Evaluation of the efficacy of dexamethasone nanosuspensions in a mouse model of ototoxicity
Eight-week-old male BALB/c mice (Orient Bio, Seoul, Republic of Korea; weight 20–23 g) were divided into three groups. The animals in three groups received middle ear drugs 2 h prior to the induction of ototoxicity, as described above; these animals then received dexamethasone nanosuspension, Dex-SP, or distilled water (deaf-sham group). Ototoxicity was induced by the intraperitoneal injection of kanamycin (1000 mg/kg; Sigma-Aldrich, St. Louis, MO) and intraperitoneal injection of furosemide (180 mg/kg; Sigma-Aldrich) 30 min later. The mice were subjected to ABR testing and whole-mount staining of the organ of Corti 2 week later.
Histological evaluation
Two weeks after injection of the drug into the middle ear cavity, the animals' hearing was evaluated by using the auditory brainstem response (ABR); afterward, the cochlea and bulla were collected, and histological damage was observed with an optical microscope. Cochleae and bullae were fixed in 4% paraformaldehyde (Merck, Darmstadt, Germany) and decalcified in 5% ethylenediaminetetraacetic acid (EDTA, 0.3 M). Cochlea sections on slides were stained with hematoxylin (YD Diagnostics Corp., Gyeonggi-do, Republic of Korea) and eosin (BBC Biochemical, McKinney, TX, United States). Images were examined using a light microscope system (Nikon Eclipse E400, Tokyo, Japan).

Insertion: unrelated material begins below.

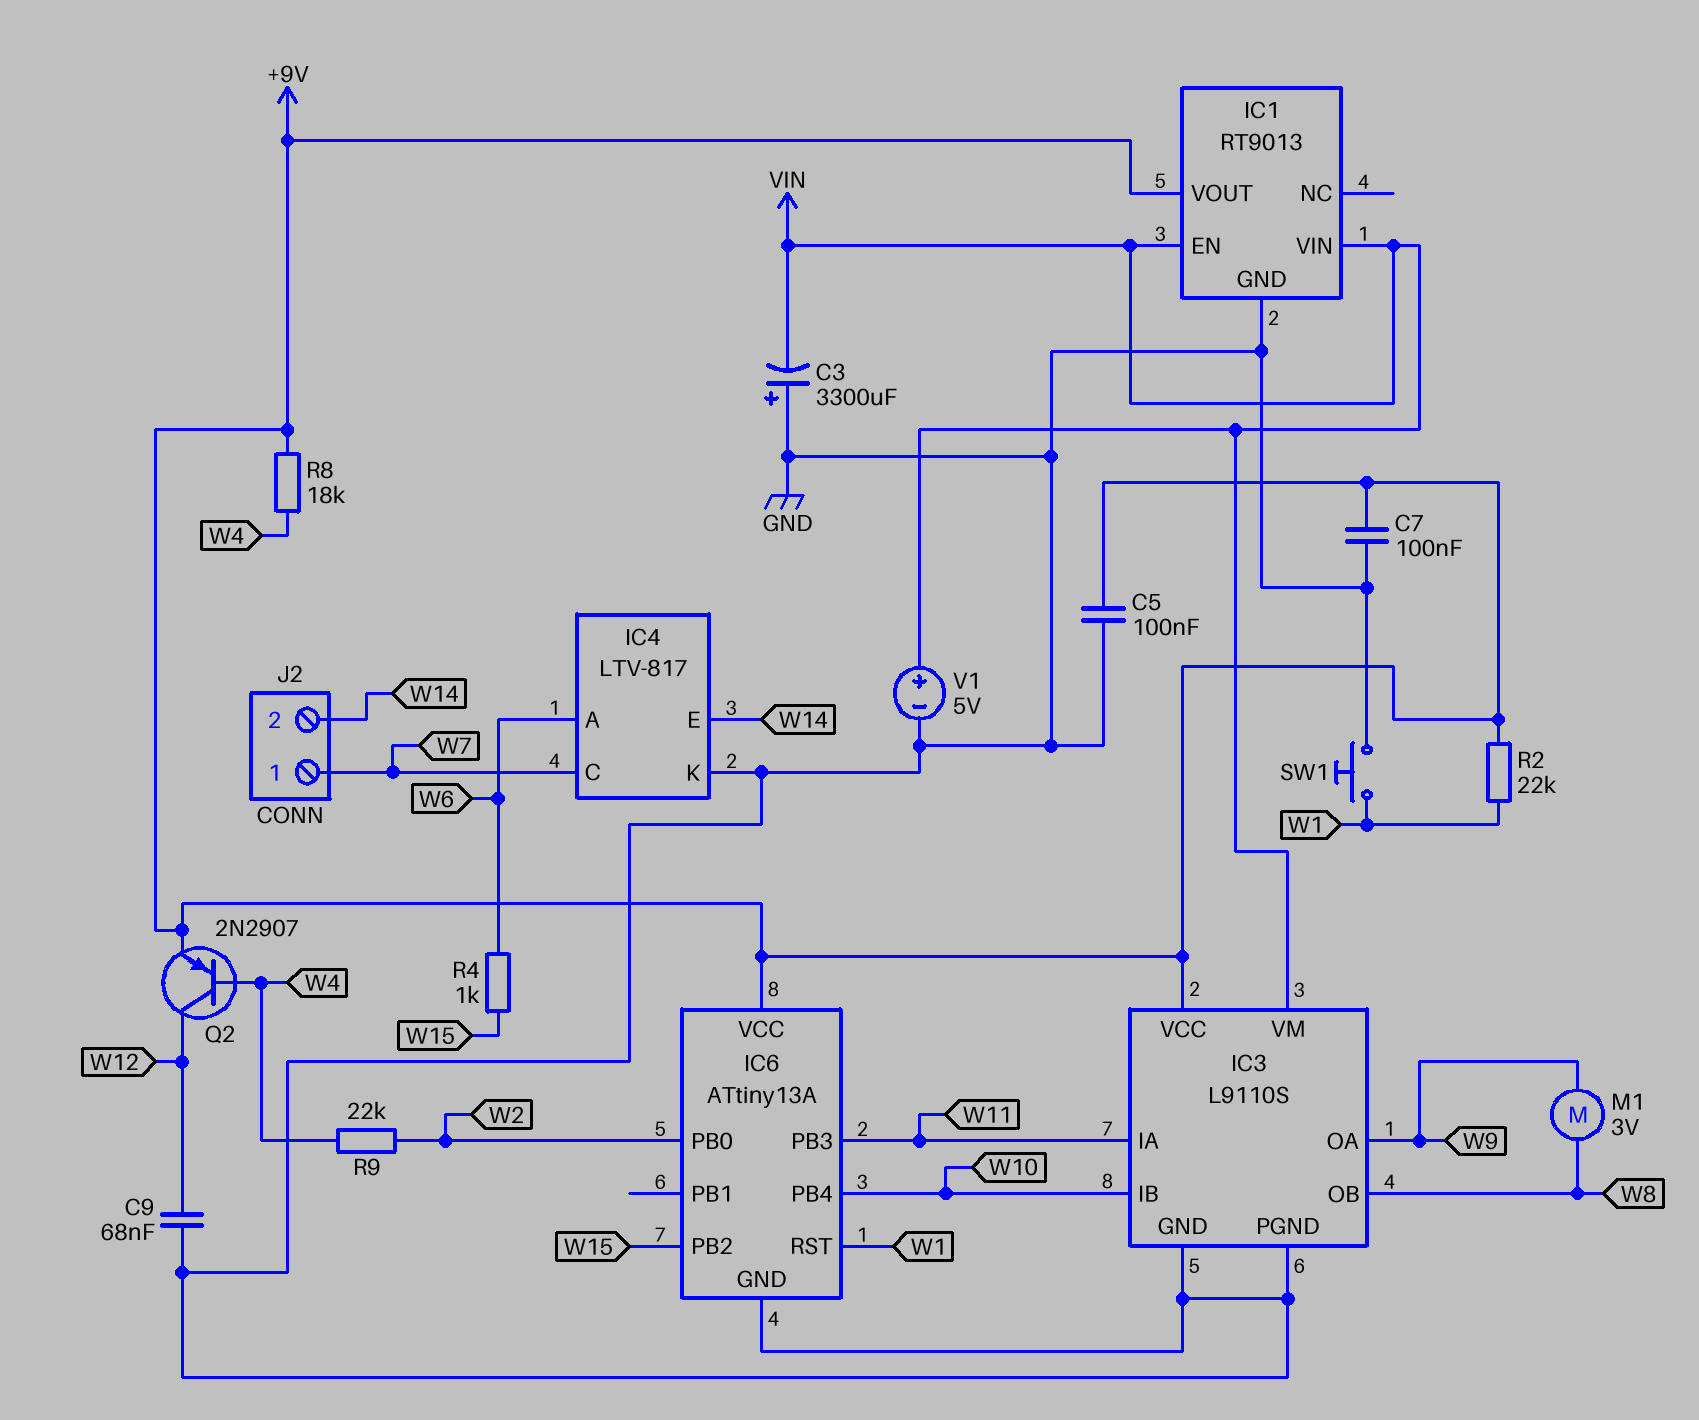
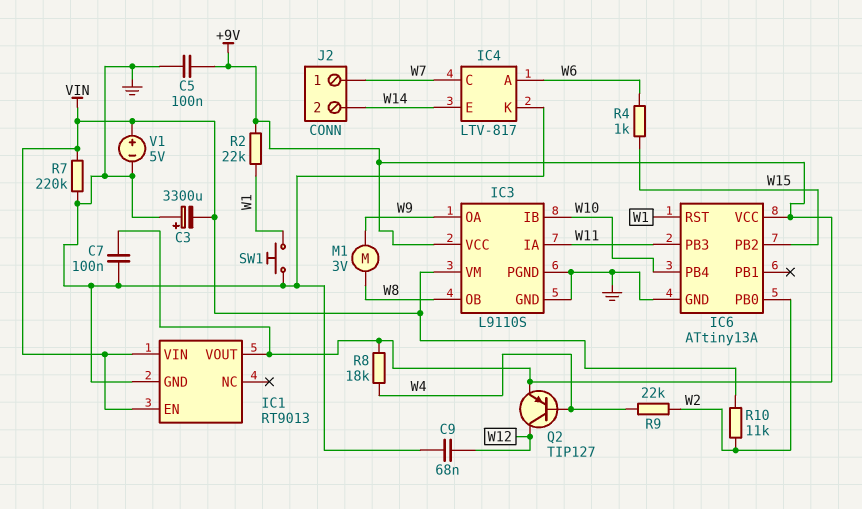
Q2: PNP 2N2907 (B W4, C W12, E +9V) -> PNP TIP127 (B W4, C W12, E +9V)
R7: none -> 220k (GND, VIN)
R10: none -> 11k (VIN, W2)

Immunofluorescence staining for dexamethasone was performed to examine the absorption of dexamethasone in the cochlear tissue (5). Anti-dexamethasone antibody (Abcam, UK) was used as the primary antibody, and the tissue was stained using the Vectastain Elite ABC HRP Kit and the Vector NovaRED Peroxidase Substrate (Vector Laboratories, Burlingame, CA). Images were captured using a light microscope system (Nikon Eclipse E400, Tokyo, Japan).
ABR test in vivo
ABRs were recorded 2 weeks after the operation. The animals were anesthetized with a mixture of 10 mg/kg Rompun (Bayer, Leverkusen, Germany) and 30 mg/kg Zoletil (Virbac, Carros, France). The active electrode was placed approximately at the vertex of the skull, the reference electrode was inserted under the pinna of the left ear, and the ground electrode was inserted under the contralateral ear. ABR thresholds were measured in response to frequencies from 4 to 32 kHz as well as clicks; only the operated ear was tested. TDT System-3 (Tucker Davies Technologies, Gainesville, FL, USA) hardware and software were used to record the ABRs. A computer-generated tone pip was used for stimulation. Tone bursts at frequencies of 4, 8, 16, 32 kHz with a duration of 4 ms and a rise-fall time of 1 ms were used, along with clicks. The sound intensity was varied in 5-dB intervals for the clicks near the threshold and in 10-dB intervals for the tone bursts. The ABRs were analyzed using a custom program (BioSig RP, ver. 4.4.1). Threshold differences among mouse groups were statistically compared.